Old 02-06-2010, 09:49 AM   #1
 
Betta died, And fear I'll lose my angel fish Please help?

Really could use some quick answers! I just know time is ticking.
I used to have a aquarium mannny years ago.. Was quite simple, and never had any problems but once had ich.
This time?? REALLY doing bad.. Not sure what I've done wrong.
it's just a 10 gal tank. Got a whisper 2-10 gal pump, a heater that says it keeps temp steady 72-78.
Rinsed my gravel well. Using plastic plants and one decor piece. Used bottle spring water, and did treat it.. Ran tank for 24 hrs before introducing betta, 3 neons and 4 days later, 2 marble angel fish. (and there's a pleco too)
I've used a little flake food, and then freeze dried bloodworms.
My Betta started hanging at bottom of tank.. Then he was trying to jump out of the water at top of tank. (Has a top with lighting) Yesterday he was laying a bit on his side, color faded and I raced to petshop to ask what to do! I was looking to buy Bettafix, but they didn't have any and sold me Pimafix instead. but I have not used it, as before I did, I researched it, and it said that it was used along with melafix and I remembered reading that this is deadly to betta's. Also I read that pimafix has clove oil in it, which I had read was used for euthanizing fish!
By the time I returned home.. My betta was dead.. And late last night I noticed that my Angel Fish were sort of leaning to the side.. and had not eaten much since I brought them home 3 days prior to this..

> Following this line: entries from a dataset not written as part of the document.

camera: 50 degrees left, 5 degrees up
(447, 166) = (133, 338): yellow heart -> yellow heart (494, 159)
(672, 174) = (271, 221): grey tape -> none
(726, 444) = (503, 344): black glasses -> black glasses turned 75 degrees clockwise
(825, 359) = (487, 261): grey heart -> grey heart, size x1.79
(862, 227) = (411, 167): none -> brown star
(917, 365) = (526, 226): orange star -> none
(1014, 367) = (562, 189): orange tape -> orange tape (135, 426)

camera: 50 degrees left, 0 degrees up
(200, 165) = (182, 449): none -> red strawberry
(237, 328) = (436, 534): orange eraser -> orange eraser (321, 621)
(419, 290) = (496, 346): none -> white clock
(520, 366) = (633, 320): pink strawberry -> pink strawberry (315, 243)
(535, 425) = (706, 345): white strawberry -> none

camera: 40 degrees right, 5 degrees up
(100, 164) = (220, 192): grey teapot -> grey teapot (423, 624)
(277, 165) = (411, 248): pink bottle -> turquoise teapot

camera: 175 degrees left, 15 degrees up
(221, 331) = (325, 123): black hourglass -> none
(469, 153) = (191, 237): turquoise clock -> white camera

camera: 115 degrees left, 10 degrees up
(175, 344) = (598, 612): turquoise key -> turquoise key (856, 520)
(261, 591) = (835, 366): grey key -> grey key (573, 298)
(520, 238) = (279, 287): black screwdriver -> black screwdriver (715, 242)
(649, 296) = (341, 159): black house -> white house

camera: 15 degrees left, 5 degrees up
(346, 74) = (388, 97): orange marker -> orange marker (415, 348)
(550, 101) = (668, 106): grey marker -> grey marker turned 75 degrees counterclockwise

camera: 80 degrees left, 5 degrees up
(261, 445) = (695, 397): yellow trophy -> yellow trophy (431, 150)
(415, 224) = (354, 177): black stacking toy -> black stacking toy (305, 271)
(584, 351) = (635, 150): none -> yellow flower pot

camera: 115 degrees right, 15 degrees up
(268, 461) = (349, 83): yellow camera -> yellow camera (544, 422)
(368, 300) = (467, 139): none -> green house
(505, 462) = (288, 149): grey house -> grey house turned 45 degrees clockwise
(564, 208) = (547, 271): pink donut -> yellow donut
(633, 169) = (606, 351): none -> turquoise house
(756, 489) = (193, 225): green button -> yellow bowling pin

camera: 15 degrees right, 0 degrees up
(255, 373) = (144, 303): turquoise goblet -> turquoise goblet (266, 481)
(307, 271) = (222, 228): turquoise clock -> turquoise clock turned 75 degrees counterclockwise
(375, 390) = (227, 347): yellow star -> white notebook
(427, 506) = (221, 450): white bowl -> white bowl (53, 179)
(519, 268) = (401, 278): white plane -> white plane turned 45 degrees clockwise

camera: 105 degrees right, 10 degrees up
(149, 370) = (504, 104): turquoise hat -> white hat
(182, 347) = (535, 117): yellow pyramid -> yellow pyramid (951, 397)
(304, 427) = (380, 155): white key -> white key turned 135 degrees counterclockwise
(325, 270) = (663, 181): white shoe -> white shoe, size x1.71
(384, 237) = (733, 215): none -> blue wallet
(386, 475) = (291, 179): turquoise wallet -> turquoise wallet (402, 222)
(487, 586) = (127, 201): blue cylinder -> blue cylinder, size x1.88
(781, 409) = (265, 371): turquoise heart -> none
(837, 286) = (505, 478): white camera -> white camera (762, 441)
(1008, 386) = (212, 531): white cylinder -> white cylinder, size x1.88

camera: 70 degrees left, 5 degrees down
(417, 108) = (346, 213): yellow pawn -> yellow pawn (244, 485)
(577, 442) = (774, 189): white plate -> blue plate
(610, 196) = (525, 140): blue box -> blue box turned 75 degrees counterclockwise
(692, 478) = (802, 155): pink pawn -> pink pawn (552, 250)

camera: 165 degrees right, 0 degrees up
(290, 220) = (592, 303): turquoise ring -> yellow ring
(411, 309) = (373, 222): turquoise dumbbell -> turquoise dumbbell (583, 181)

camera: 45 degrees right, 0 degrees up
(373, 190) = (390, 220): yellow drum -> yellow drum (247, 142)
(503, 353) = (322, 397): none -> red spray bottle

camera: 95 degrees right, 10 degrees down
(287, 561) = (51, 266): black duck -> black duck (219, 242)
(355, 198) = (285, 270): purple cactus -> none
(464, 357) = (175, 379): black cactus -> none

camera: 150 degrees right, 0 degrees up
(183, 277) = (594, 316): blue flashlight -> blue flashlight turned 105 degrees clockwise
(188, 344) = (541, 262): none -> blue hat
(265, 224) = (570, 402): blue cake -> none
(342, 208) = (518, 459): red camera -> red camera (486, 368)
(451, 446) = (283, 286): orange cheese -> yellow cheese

THE TANK IS SMELLING A BIT FUNKY TOO! Noticed that last night. It's only been set up 6 days. Just yesterday I noticed that teeny bubbles started forming on surface of water. I know betta's do this, but they were there even after I had cleared them up, and the betta was gone. Could the 2-10gal Whisper filter be too small? Seemed like the bigger one 10-30 gal Whisper was too large for the tank, taking up too much room, and making too much commotion in the tank!
I'm so confused.. The guy at petstore said that the bloodworms may be the cause of the betta being sick.. but there is no white spots, or what they call velvet on the fish. NO outward signs other than the worst.. they stay toward top of tank, or bottom.. I think I heard one of the angel fish breaking the top of the water this a.m. as I woke, just as the betta was doing. Like they're trying to get out..
Please.. if you can help.. I'm desperate to save them! Don't know where else to turn, as the pet store doesn't seem to know what's what..
I did a water change, nearly half the water this a.m. but am not even sure I'm doing THAT right! *sigh*

K<~~frustrated and stressed... don't want to lose my fish.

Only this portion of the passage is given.